Trouble with data types in training

motviybletb · September 28, 2023, 9:24pm

Hi everyone!
I have a problem with training a model.
Here is my train function:

def train(model, optimizer, scheduler, loss_fn, score_fn, epochs, data_tr, data_vl, device):

    torch.cuda.empty_cache()

    losses_train = []
    losses_val = []
    scores_train = []
    scores_val = []

    for epoch in range(epochs):
        tic = time()
        print('* Epoch %d/%d' % (epoch+1, epochs))

        avg_loss = 0
        model.train()  # train mode
        for X_batch, Y_batch in data_tr:
            # data to device
            X_batch = X_batch.to(device)
            Y_batch = Y_batch.to(device)            

            # set parameter gradients to zero
            optimizer.zero_grad()

            # forward
            print(type(X_batch))
            Y_pred = model(X_batch)
            #print("Y_pred len: ", Y_pred.size())
            #print("Y_batch len: ", Y_batch.size())
            loss = loss_fn(Y_pred, Y_batch) # forward-pass

            loss.backward()  # backward-pass
            optimizer.step()  # update weights

            # calculate loss to show the user
            avg_loss += loss / len(data_tr)

        toc = time()
        print('train_loss: %f' % avg_loss)
        losses_train.append(avg_loss)

        # train score
        avg_score_train = score_fn(model, iou_pytorch, data_tr)
        scores_train.append(avg_score_train)

        # val loss
        avg_loss_val = 0
        model.eval()  # testing mode
        for X_val, Y_val in data_vl:
            with torch.no_grad():
                Y_hat = model(X_val.to(device)).detach().cpu()# detach and put into cpu

                loss = loss_fn(Y_hat, Y_val) # forward-pass
                avg_loss_val += loss / len(data_vl)

        toc = time()
        print('val_loss: %f' % avg_loss_val)
        losses_val.append(avg_loss_val)

        # val score
        avg_score_val = score_fn(model, iou_pytorch, data_vl)
        scores_val.append(avg_score_val)

        if scheduler:
            #scheduler.step(avg_score_val)
            scheduler.step()

        torch.cuda.empty_cache()
          
    return (losses_train, losses_val, scores_train, scores_val)

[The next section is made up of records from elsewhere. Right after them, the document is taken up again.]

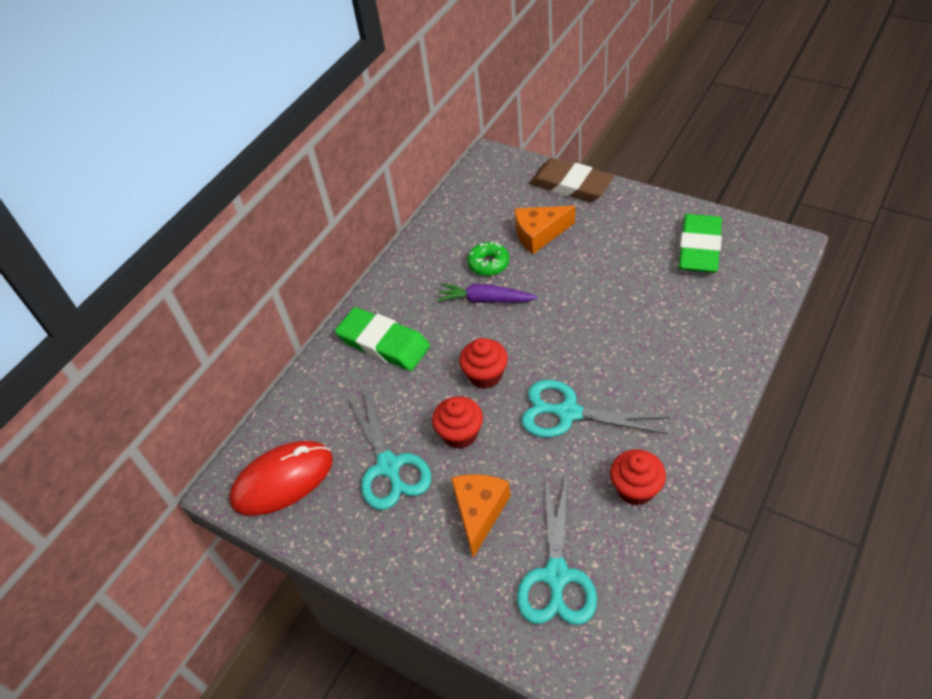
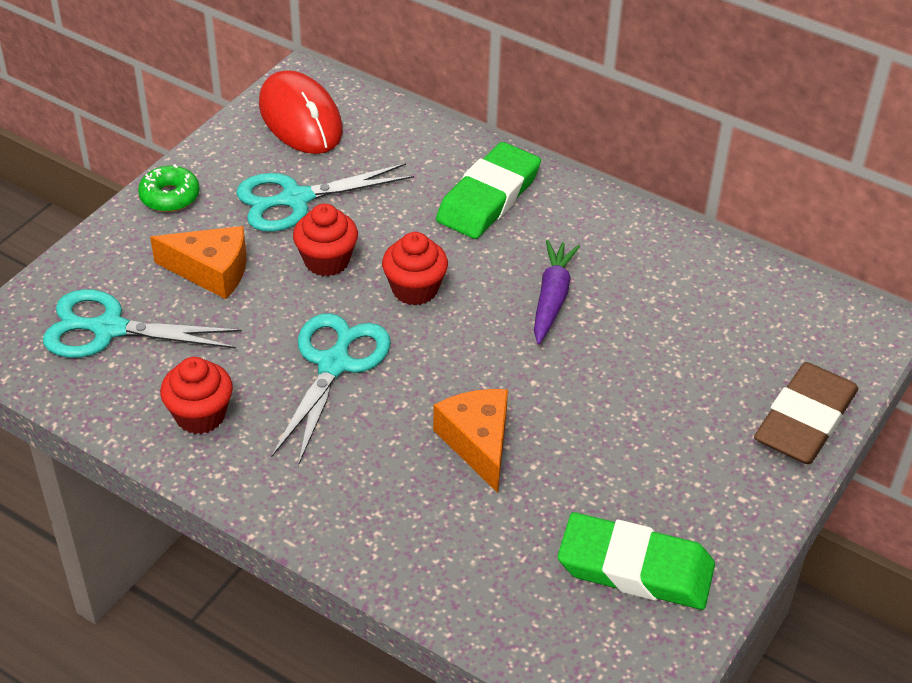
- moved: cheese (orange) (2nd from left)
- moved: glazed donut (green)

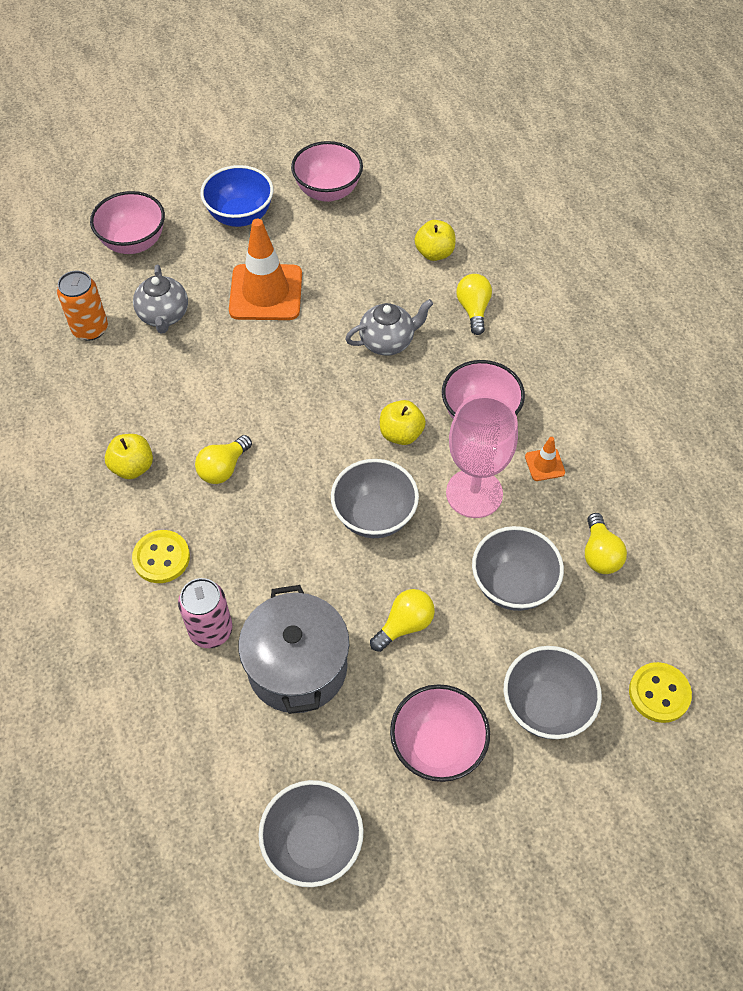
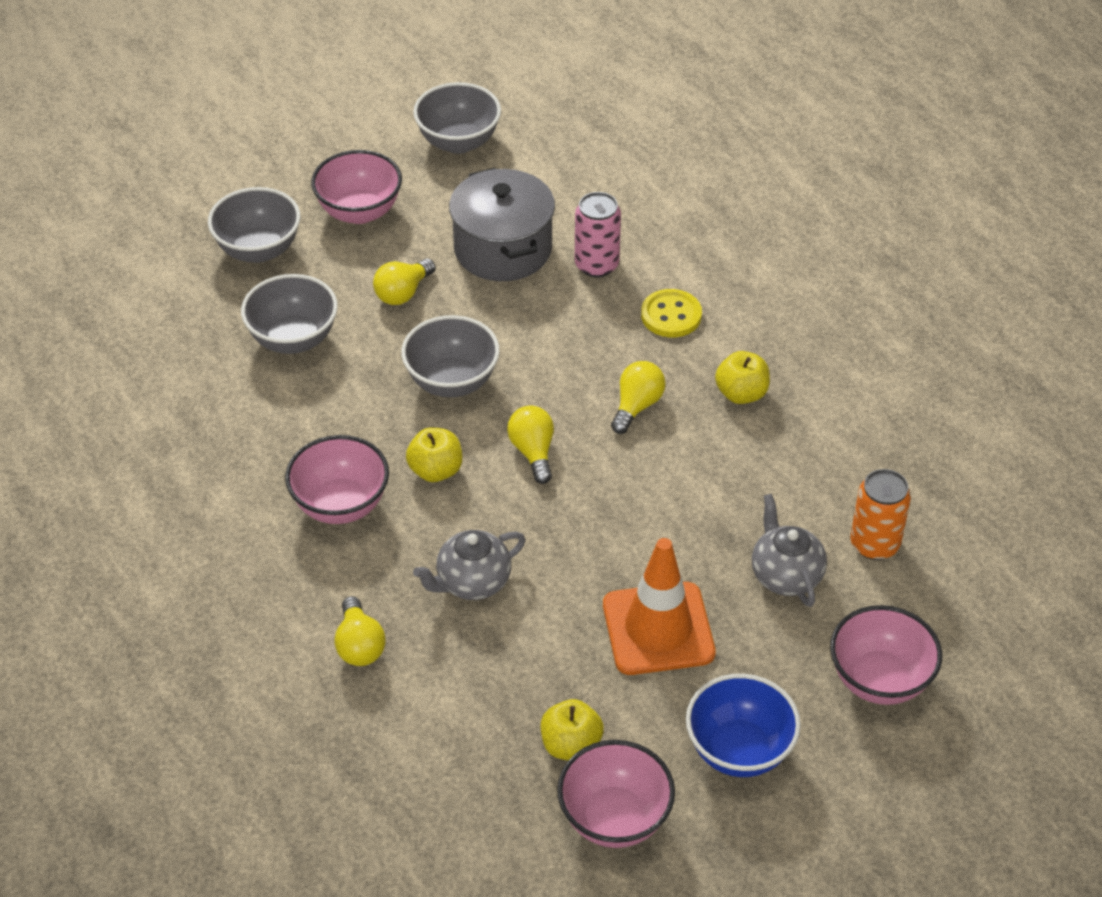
- moved: toy apple (golden) (3rd from left in the first image) to toy apple (golden) (2nd from left)
- removed: chalice (rosy)
- removed: road cone (orange) (2nd from left)
- moved: lightbulb (golden) (4th from left in the first image) to lightbulb (golden) (3rd from left)
- removed: button (golden) (2nd from left)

Here in this function I move data to GPU
After I move my model also to GPU

unet2_model = UNet2().to(DEVICE)
max_epochs = 80
optimizer = torch.optim.AdamW(unet2_model.parameters(), lr=0.00100, weight_decay=0.07)
scheduler = torch.optim.lr_scheduler.MultiStepLR(optimizer, milestones=[10,20,25,30,40,60,65,70], gamma=0.8)
results_unet_new = train(unet2_model, optimizer, scheduler, bce_loss, score_model, max_epochs, data_tr, data_val, DEVICE)

So input and weights have to be on one device (GPU), but I see an error “RuntimeError: Input type (torch.FloatTensor) and weight type (torch.cuda.FloatTensor) should be the same or input should be a MKLDNN tensor and weight is a dense tensor”

If I don’t move model to GPU, I see an error “Input type (torch.cuda.FloatTensor) and weight type (torch.FloatTensor) should be the same”

unet2_model = UNet2()

Can someone explain me why there is a difference in input type when I just change device of model?

ptrblck · September 28, 2023, 9:56pm

Could you post a minimal and executable code snippet reproducing the issue as I don’t see any obvious issue in your posted code but also some methods are undefined?

motviybletb · September 29, 2023, 4:45am

Here is when I start train
So here you can see error appears after model.eval()
Other parts of code are uploading data, defining functions of losses and model score
So I don’t know why I see this problem

motviybletb · September 29, 2023, 4:49am

And as I mentioned before: if I change unet2_model = UNet2().to(DEVICE) to unet2_model = UNet2(), I’ll see error “Input type (torch.cuda.FloatTensor) and weight type (torch.FloatTensor) should be the same” as soon as I launched my code

ptrblck · September 29, 2023, 2:25pm

Posting screenshots isn’t helpful, so please post a minimal and executable code snippet we could use to reproduce and debug the issue.